Jonathan M. Aschoff – Brean Capital LLC

So what have you learned regarding your Phase 1 to come with 1095? What have you learned from the German study when it comes to dosing interval?

Mark R. Baker

It's not a study, Jonathan.

Jonathan M. Aschoff – Brean Capital LLC

Right.

Mark R. Baker

It was – men, late stage prostate cancer patients being treated in Germany by a renowned the team and under German law and regulation, they were committed to use, when there was no other alternative, this drug to treat those patients. And the results in that, very end-stage population, were very intriguing to us. But again, I caution about over-reliance on that data, because it’s a different type of data than what we are used to seeing.

Jonathan M. Aschoff – Brean Capital LLC

No. I was asking, what did you learn in terms of where you are thinking of dosing your Phase I?

Mark R. Baker

Thinking of dosing, meaning what dose level? Or…

Jonathan M. Aschoff – Brean Capital LLC

Yes. Dosing? Dosing interval?

Mark R. Baker

Yes. We will be working that out with Mike Morris and our internal team. We will be putting that in front of the FDA in our filings. And so I think it’s a little soon for us to talk about the dosing level that we would use.

Jonathan M. Aschoff – Brean Capital LLC

How is that – how you compare both the imaging agents, the 1095 one as well as the 1404? Or do you just take both forward without sort of sidelining one of them?

Mark R. Baker

1095 has the potential to be a so-called theranostic, where you would image and treat using the same targeting molecule. So that is an intriguing possibility. I think with 1404, we similarly have been able to target disease.

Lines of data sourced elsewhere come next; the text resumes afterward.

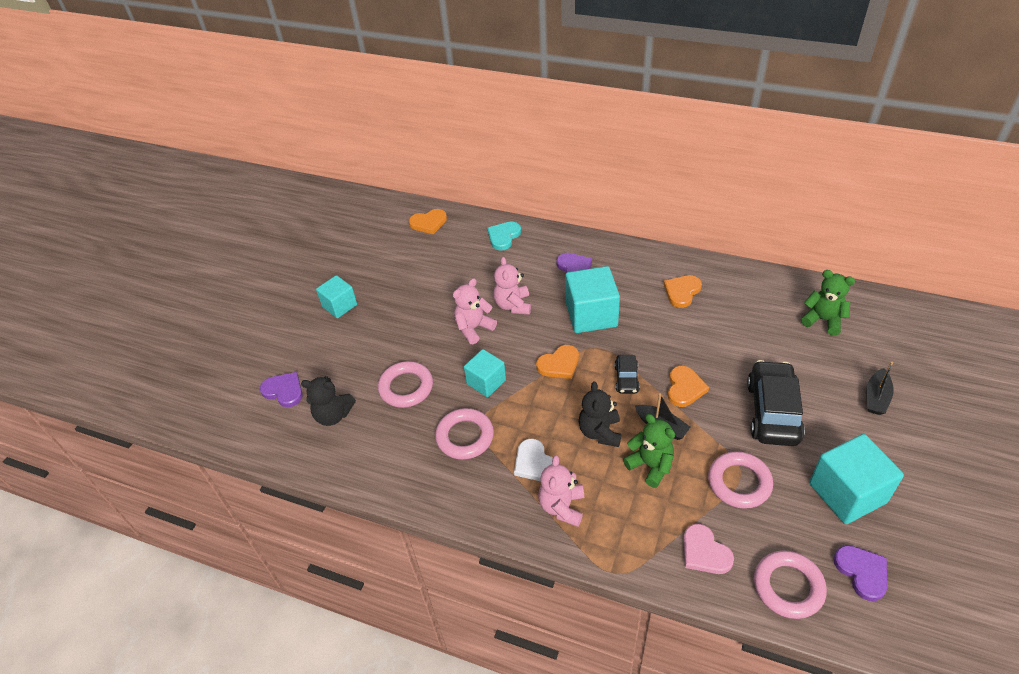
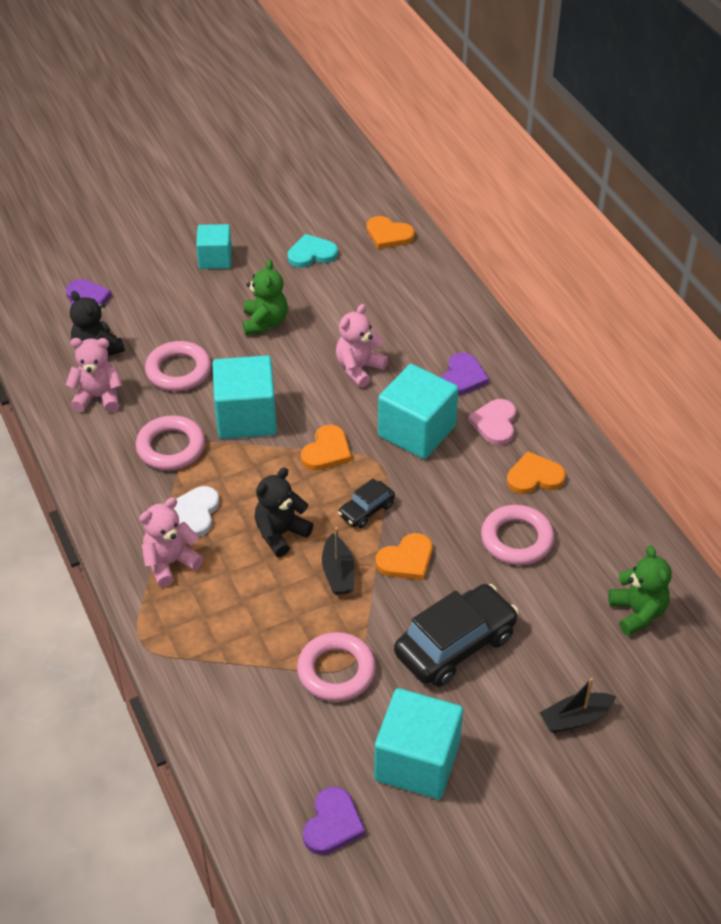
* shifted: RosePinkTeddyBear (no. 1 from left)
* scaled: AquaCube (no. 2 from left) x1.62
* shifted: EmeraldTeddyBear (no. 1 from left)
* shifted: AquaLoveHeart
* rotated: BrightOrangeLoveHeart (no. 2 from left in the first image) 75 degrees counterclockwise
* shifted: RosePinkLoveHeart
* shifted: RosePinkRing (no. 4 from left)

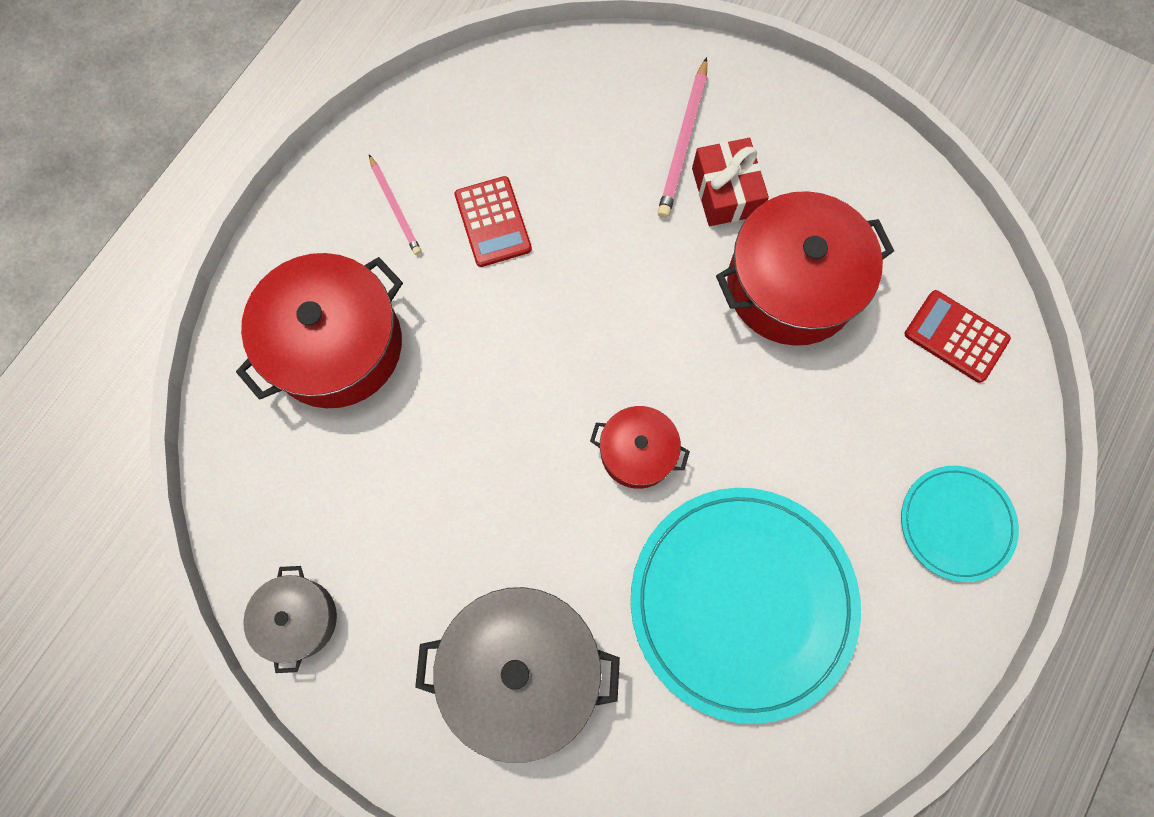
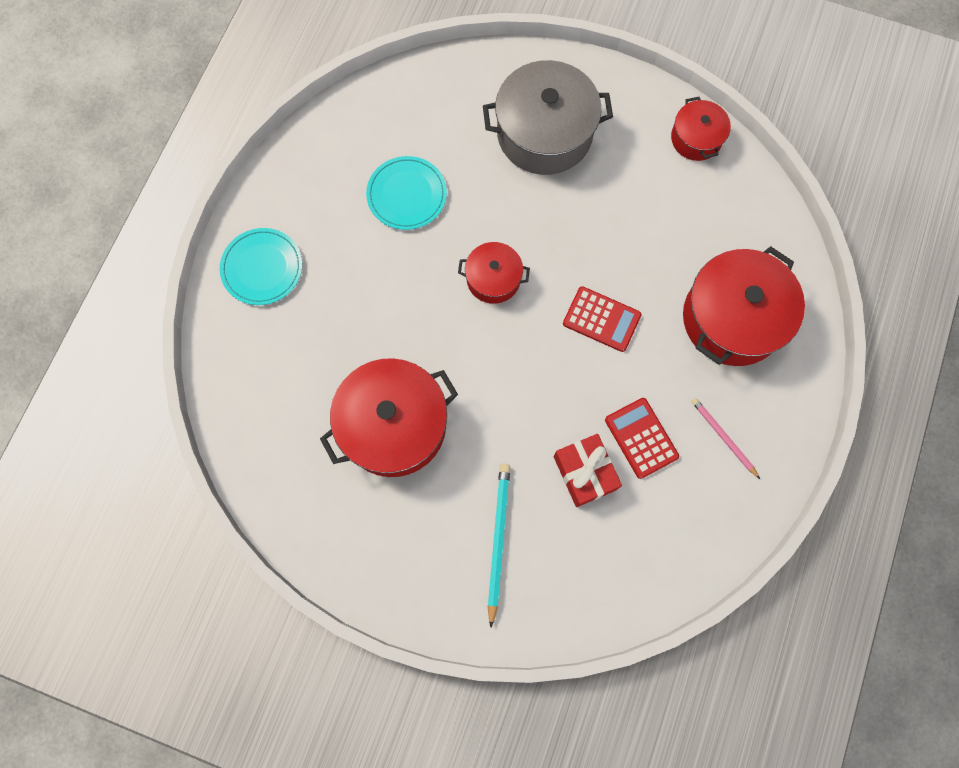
* scaled: AquaFlatDish (no. 1 from left in the first image) x0.52
* repainted: RosePinkWoodenPencil (no. 2 from left) to AquaWoodenPencil
* shifted: ScarletGift
* shifted: ScarletPocketCalculator (no. 2 from left in the first image) to ScarletPocketCalculator (no. 1 from left)
* repainted: GreyCookingPot (no. 1 from left) to ScarletCookingPot (no. 3 from left)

And of course, that’s a much later stage asset ready to go into Phase III. So I think in terms of getting to the marketplace, 1404 is much more advanced and showed excellent results, I thought, in the data that we presented at ASCO GU, more accurate than MRI.

And we see the prostate cancer space moving to a space where the potential to image the disease rather than to have to move quickly to remove the prostate, for example, could provide great benefit to patients and to society overall. At the end of the day, will the 1095 targeting molecule be a better imaging agent than the 1404? We can’t speculate today, but I think both have great promise.

Jonathan M. Aschoff – Brean Capital LLC

All right. Thank you, Mark.

Operator

Thank you. Our next question comes from the line of Thomas Maddy [ph], Private Investor. Your line is now open.

Unidentified Analyst

Hi, good morning Mark, just one question. The Progenics website shows, three poster presentations coming up in April. Can you describe what data will be presented?

Mark R. Baker

Which ones are you looking at Thomas?

Unidentified Analyst

There is one for AACR on April 6, PSMA ADC poster presentation, Sunday, April 6 at AACR.

Mark R. Baker

Right. So we have a program of presenting data at upcoming conferences. I think that the data that's coming out in the conferences that are coming up in April will provide some additional information around the trials that we first presented at ASCO GU. So I think that those presentations – we will give some more insights into what we accomplished in our clinical trials of the PSMA ADC and the 1404.

Unidentified Analyst

Great, thank you.

Operator

Thank you. (Operator Instructions) And I'm showing no further questions at this time. I would like to hand the call back over to Mark Baker for any closing remarks.

Mark R. Baker

Thank you, operator. Throughout the last year, you've seen us acquire and then integrate exciting oncology assets. We have advanced studies of multiple late stage product candidates. And you have seen us fortify our Senior Management team and Board of Directors.

We have made good progress in clinical programs while reducing headcount, compensation, facilities and other overhead. Medical research is a costly pursuit of course, but the rewards can be great for patients, for shareholders and for the medical community at large. As always, we appreciate your time and attention and your continued support of our mission. Operator, this brings us to the end of today's call. Thank you very much.

Operator

Ladies and gentlemen, thanks for participating in today's conference. This does conclude today's program. You may all disconnect. Have a great day, everyone.